TRIBUNE LOTFI AOULAD | MARCH 2026
Diaspora Wonderland: Fashioning Worlds
There are cities one chooses.
Others choose you.
And then, there is Berlin.
Berlin caught me by surprise, during a grey winter in 2023. At the time, I was coordinating UNESCO’s report on the fashion
industry in Africa and visited the city for Berlin Fashion Week. Fascinated by the continent’s creative dynamics, I felt the need to explore a European scene beyond established circuits, in search of points of resonance. I had learned German in school, a language that had remained dormant in a corner of my memory.
I expected eccentric runway shows staged in abandoned bunkers. Instead, I encountered a city that thinks through the body. It tells itself through its margins. It continuously invents new ways of creating, far from imperatives of performance and immediate visibility. In studios, squats, galleries, independent showrooms and on the street, I discovered different styles. Buki Akomolafe, Buzigahill, GmbH, Kenneth Ize, Namilia, Orange Culture, Sia Arnika, Société Angelique and many others. Designers, often rooted in multiple diasporas, carrying narratives of exile, joy, repair, encounter and hope. Coming from the Franco- Moroccan diaspora myself, in search of a cultural space where I could fully exist, I felt like a Berliner, almost as a Kennedy-esque fantasy, though this time in a discreet bar in Neukölln, surrounded by silhouettes dressed in urban fashion.
Jacques Attali once wrote that noise is a form of violence, while music is prophecy: by listening to it, one might foresee the future of societies.

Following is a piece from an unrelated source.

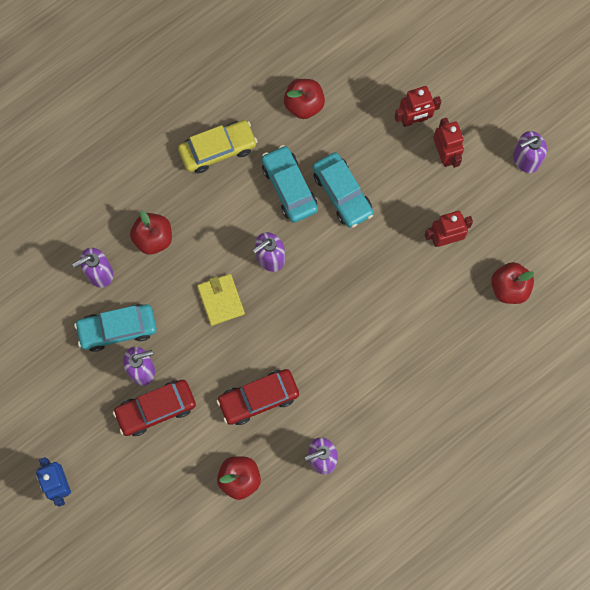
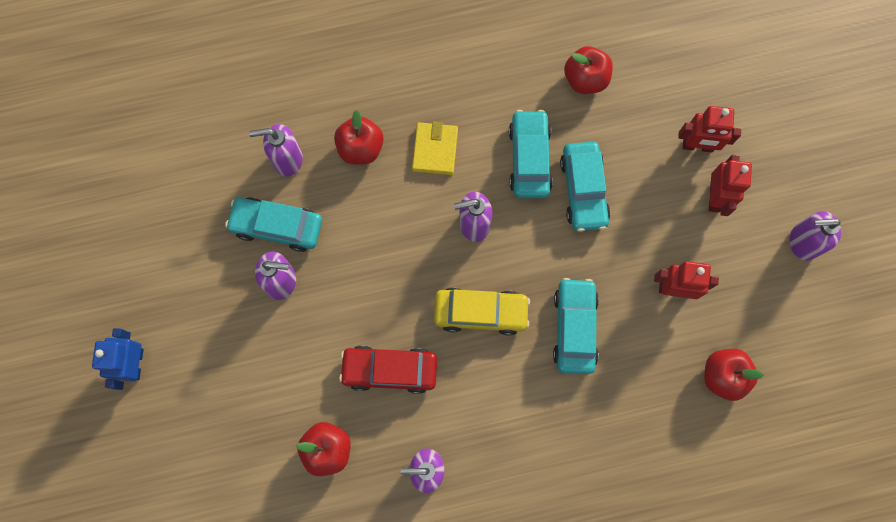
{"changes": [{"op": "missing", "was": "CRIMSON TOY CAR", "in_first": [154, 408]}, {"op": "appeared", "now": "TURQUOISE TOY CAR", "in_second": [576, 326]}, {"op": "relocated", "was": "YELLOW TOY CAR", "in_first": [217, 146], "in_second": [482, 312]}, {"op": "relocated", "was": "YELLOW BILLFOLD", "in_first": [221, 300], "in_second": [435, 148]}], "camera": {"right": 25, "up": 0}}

What if fashion carried a similar power? Dressing would then become an instinctive gesture, a way of sensing the present, preparing for what lies ahead and daring to inhabit one’s existence.
Fashion is both a marker of power and of restriction. From Renaissance sumptuary laws regulating access to certain fabrics to contemporary dress codes and prohibitions, fashion has often served as an instrument of social control. Yet it can also enable forms of liberation: through non-gendered clothing that resists assigned identities, or through sustainable and recycled practices that challenge extractive systems.
Long kept at a distance from the realm of the “fine arts”, fashion is nevertheless a creative act that dialogues with architecture, cinema, visual arts, music, literature and of course craftsmanship. Fashion reveals our intimate relationship to time, territory and bodies. Informed by cultural practices and ancestral know-how, it is continuously transformed through innovation. Fashion makes visible cultures, memories, tensions and desires, and shapes the way bodies project themselves into social space. Fashion speaks of the world and at the same time, it also tells the world who we are.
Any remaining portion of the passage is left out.